1485. The way sweetened condensed milk in my coffee takes me back to mornings in Africa
1519. Remembering that people don’t have to change for me to forgive them

Enjoy October, and discover all that is wonderful about it!

Learning to See

There are some mornings when I can’t sleep in because I have somewhere I have to be. Then there are other mornings when I can’t sleep in because I have nowhere to be at all, and that makes getting out of bed far too irresistible. The lazier my morning, the more I want to get up and poach an egg, have a slice of sourdough, and deliberate about whether my tea is over brewed or not. I stick my nose in a recycled paper magazine, love its smell, and suddenly want Italian sausage to make its recipes. Not to mention, since buying my camera, I have had to add about half an hour to all of my morning preparation times, to accommodate for the shutter snapping between bites and sips and keystrokes.  I have a new, non-literal understanding of the phrase, “cooking time.” I will throw an egg shell into the garbage and be half way across the kitchen before I realize I need that egg shell for my photo. You have to tell the whole story. My camera is teaching me that… my canon and my 2H pencils.

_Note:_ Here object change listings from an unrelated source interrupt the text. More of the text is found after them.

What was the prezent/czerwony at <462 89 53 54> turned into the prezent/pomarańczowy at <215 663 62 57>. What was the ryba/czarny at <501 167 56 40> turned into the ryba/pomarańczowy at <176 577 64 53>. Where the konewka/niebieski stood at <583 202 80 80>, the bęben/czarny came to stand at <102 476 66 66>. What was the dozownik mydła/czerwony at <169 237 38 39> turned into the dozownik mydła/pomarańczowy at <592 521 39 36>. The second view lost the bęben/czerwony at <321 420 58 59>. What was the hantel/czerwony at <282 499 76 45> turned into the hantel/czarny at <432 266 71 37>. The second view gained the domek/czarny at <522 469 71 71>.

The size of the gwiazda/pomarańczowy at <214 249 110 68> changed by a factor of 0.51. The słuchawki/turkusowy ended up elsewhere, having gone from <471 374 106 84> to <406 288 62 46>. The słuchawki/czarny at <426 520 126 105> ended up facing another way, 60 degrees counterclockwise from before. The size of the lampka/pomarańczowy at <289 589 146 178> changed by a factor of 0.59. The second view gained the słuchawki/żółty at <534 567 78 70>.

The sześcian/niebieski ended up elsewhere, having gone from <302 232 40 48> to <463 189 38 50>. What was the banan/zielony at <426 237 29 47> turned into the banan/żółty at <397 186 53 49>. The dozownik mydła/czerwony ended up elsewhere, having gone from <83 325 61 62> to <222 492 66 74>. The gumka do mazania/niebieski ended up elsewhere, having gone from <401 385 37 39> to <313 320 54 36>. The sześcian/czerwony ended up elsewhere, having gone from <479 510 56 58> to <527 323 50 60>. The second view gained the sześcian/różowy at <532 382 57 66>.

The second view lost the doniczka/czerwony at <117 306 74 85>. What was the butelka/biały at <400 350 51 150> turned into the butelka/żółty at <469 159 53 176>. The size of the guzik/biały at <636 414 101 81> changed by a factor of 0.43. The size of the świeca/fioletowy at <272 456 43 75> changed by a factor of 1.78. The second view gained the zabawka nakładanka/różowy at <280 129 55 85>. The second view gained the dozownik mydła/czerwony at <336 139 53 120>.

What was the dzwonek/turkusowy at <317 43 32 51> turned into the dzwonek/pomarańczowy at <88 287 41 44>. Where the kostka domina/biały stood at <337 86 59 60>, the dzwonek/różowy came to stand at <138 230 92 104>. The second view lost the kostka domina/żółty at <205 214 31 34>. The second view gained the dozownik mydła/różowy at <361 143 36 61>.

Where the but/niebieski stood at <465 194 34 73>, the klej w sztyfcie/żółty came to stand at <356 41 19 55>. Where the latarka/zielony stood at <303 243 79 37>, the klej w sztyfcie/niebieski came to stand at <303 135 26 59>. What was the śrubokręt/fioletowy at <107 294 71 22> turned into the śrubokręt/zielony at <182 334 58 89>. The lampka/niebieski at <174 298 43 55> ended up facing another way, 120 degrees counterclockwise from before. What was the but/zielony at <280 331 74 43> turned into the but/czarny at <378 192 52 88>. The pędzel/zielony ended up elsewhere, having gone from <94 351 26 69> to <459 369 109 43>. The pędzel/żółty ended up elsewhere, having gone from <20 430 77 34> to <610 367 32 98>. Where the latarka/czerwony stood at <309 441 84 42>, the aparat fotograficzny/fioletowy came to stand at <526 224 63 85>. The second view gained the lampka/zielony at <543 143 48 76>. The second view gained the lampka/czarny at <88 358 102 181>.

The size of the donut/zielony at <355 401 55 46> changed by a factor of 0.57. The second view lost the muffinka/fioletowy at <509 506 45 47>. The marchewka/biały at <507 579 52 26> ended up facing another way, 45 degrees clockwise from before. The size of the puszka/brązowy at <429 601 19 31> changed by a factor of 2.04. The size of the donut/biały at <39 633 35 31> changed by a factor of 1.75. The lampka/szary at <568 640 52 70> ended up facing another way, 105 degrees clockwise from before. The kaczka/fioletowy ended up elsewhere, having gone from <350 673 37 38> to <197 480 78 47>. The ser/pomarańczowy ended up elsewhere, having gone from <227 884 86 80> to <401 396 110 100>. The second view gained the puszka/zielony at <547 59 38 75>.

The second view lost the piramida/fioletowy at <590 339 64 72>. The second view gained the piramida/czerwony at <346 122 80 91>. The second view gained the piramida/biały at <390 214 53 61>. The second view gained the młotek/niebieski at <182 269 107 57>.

The more I engage with art, the more I realize that so much of life is about seeing. Whether I’m looking through my viewfinder, or my subconscious train of thoughts, seeing is an art and a discipline. To see well is to live well. When you can see, you can make something beautiful. My art professor tells me almost every class period that drawing is not about becoming better at holding a pencil, but refining your ability to see. He comes along, puts a stroke on my Bristol pad where that stroke was supposed to go, and I exclaim, “oh! I see!” I get it. That’s what was wrong. How I wish the art of my life had a professor walking around saying, “no no, look here… you’re not seeing it right… see… it goes like this…” I am having to train my eye to see where the lines curve around a cello, or how light encases apples. More importantly, I have to train my eye to see where grace just gave me something I didn’t deserve, and where a difficult situation just helped to mold me into something more beautiful.